Tom Shadyac (Ace Ventura: Pet Detective, Liar Liar) directs this religious comedy about a guy who criticizes God and gets all His powers for a week to see if he can do a better job. Jim Carrey is Bruce Nolan, a TV reporter who thinks he is better than he is. He doesn’t get a promotion and he has a hissy fit and he ends up with godlike powers that he uses for selfish reasons before learning not to be selfish and losing his godlike powers. People in Hollywood do a lot of drugs.

Bruce Nolan is a reporter who hopes to be an anchorman, but nobody takes him seriously because he does human-interest stories and flails about like Jim Carrey. He lives with his girlfriend Grace (Jennifer Aniston) and has a pretty decent life but he doesn’t seem to realize it and he complains all the time. His co-worker Evan (Steve Carell) gets promoted to anchorman and Bruce has a little breakdown and challenges God.

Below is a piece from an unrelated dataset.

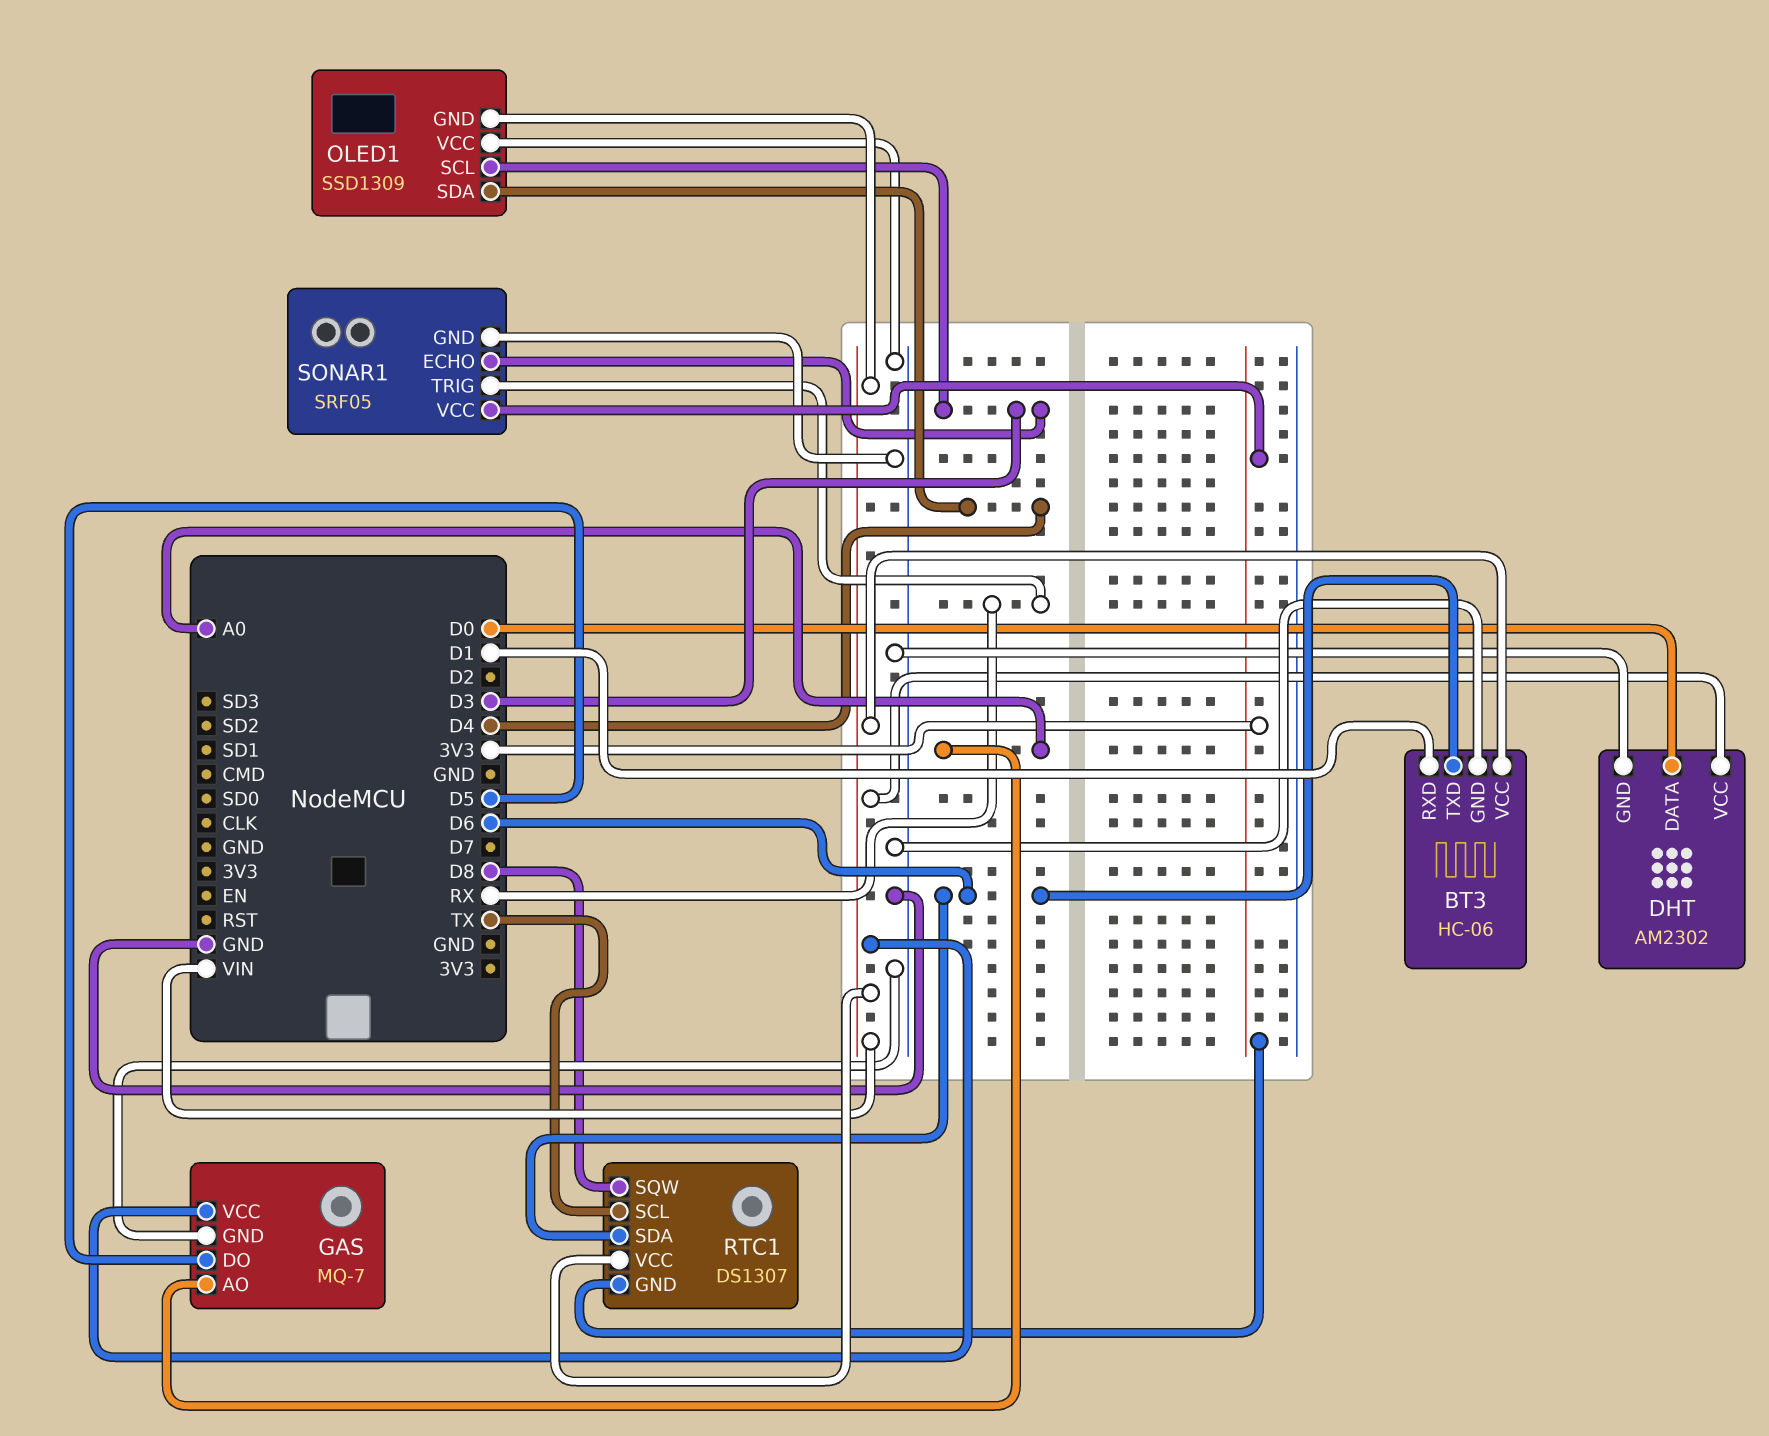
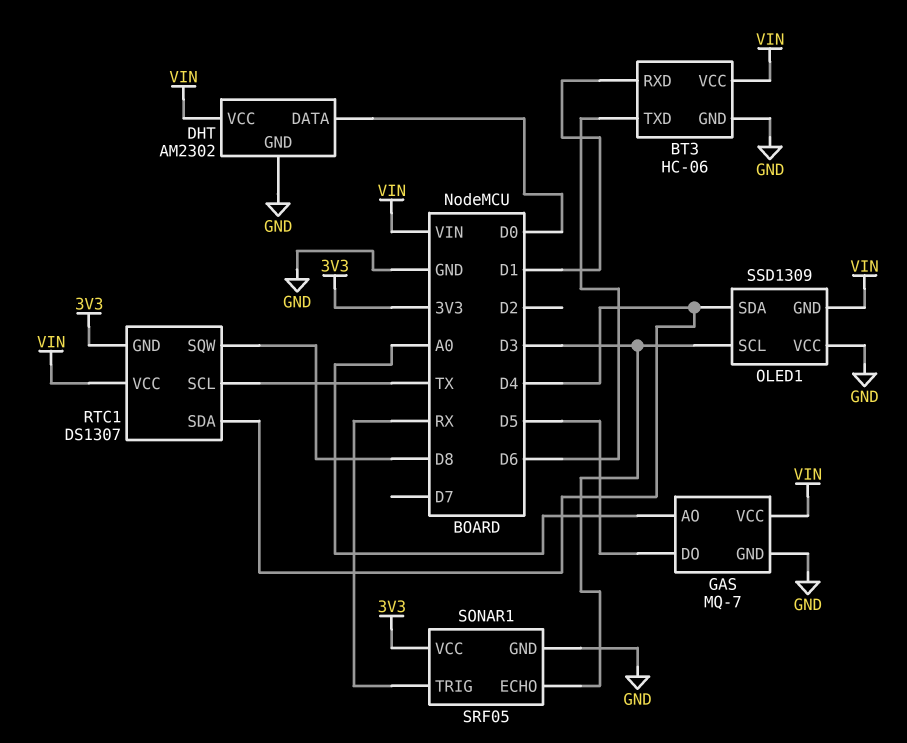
RTC1 pin SDA: D6 -> D4

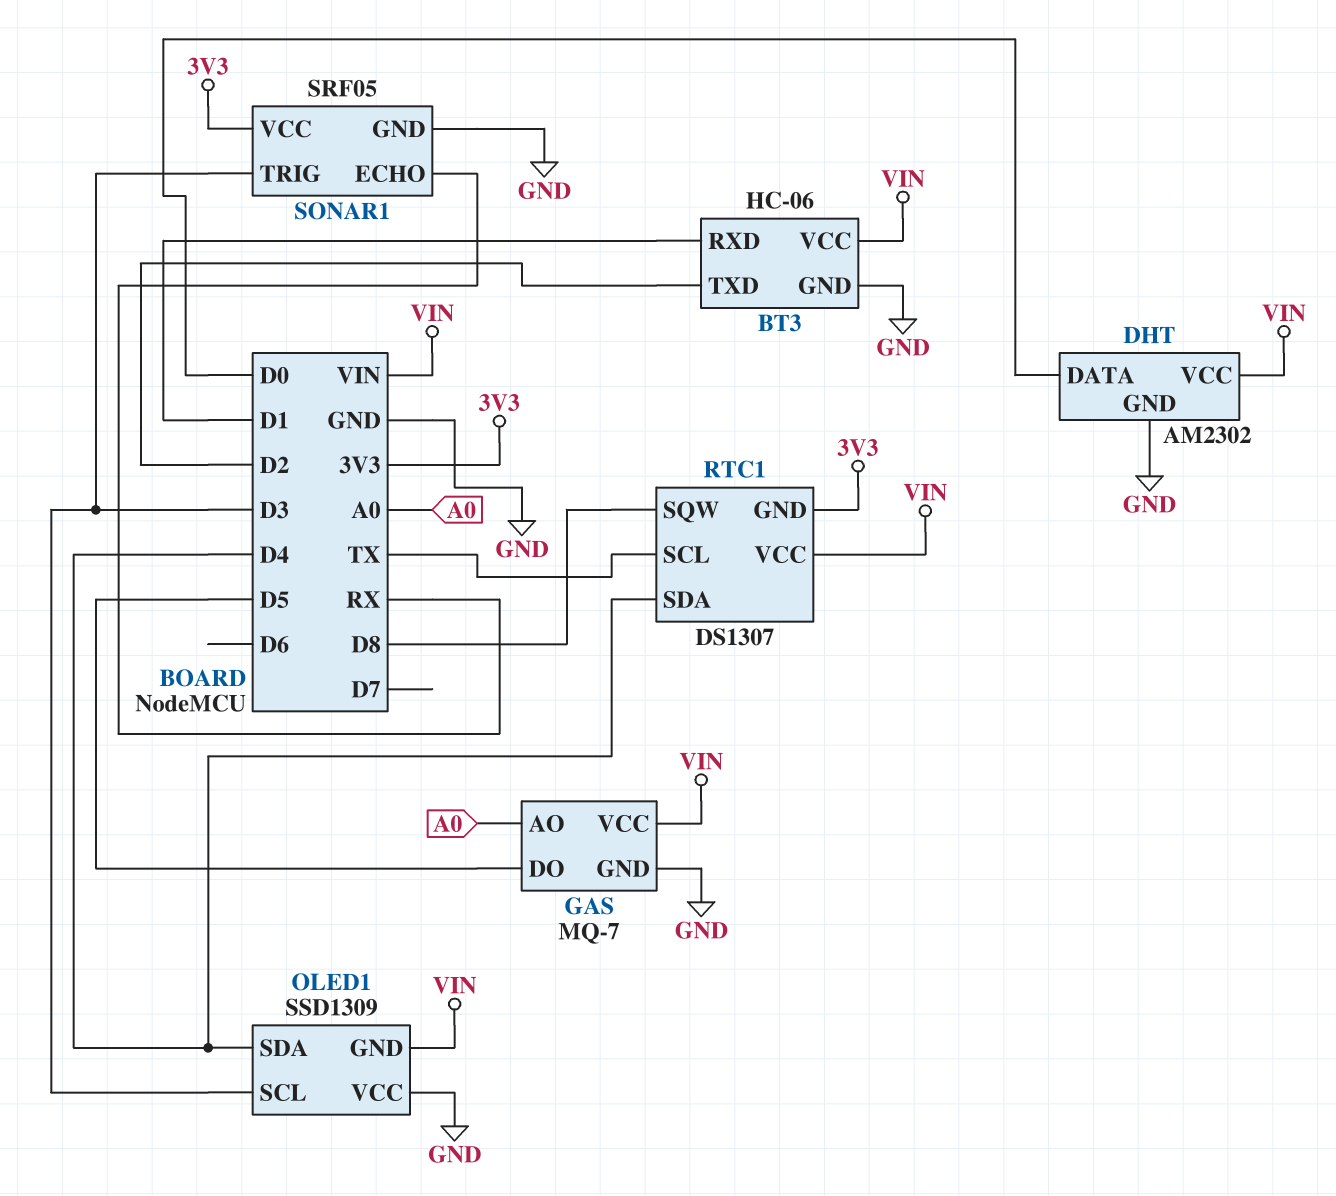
BT3 pin TXD: D6 -> D2
SONAR1 pin ECHO: D3 -> RX
SONAR1 pin TRIG: RX -> D3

God arranges a meeting between the two of them, and Bruce meets God face to face. God looks a lot like Morgan Freeman. God gives Bruce his powers for one week. The only rules are that he can’t tell anyone that he’s God and he can’t interfere with free will.

Bruce uses his powers to get revenge on people who wronged him, to get laid, to get promoted, to get famous… he pretty much abuses his powers in every way possible. He becomes aware that he can hear people praying and asking for help. He starts to help them out but then he decides it’s easier to just say yes to their prayers rather than paying attention to what they are wishing.

Bruce’s actions have consequences. And he’s God, so his actions have really big consequences. Bad things start to happen, both in Bruce’s personal life and with the rest of the world. Grace leaves Bruce and Bruce tries to get her back, but he can’t interfere with free will, so his attempts to get her back don’t work.

Bruce eventually realizes that being God is kind of hard and maybe he shouldn’t be so critical. And wouldn’t you know it, but he gets a second chance with Grace. So you can do everything wrong and fuck up the world and still get a second chance at happiness because you deserve it, damn it.

This movie is funny and it made a lot of money, but it’s not one of Jim Carrey’s better movies. Religious comedies are a weird genre of cinema, but Life of Brian is the best one. Bruce Almighty is too family friendly to be funny.

They made a shitty sequel with Steve Carell’s character called Evan Almighty. I’m surprised they haven’t made a shittier sequel with Morgan Freeman’s character called God Almighty.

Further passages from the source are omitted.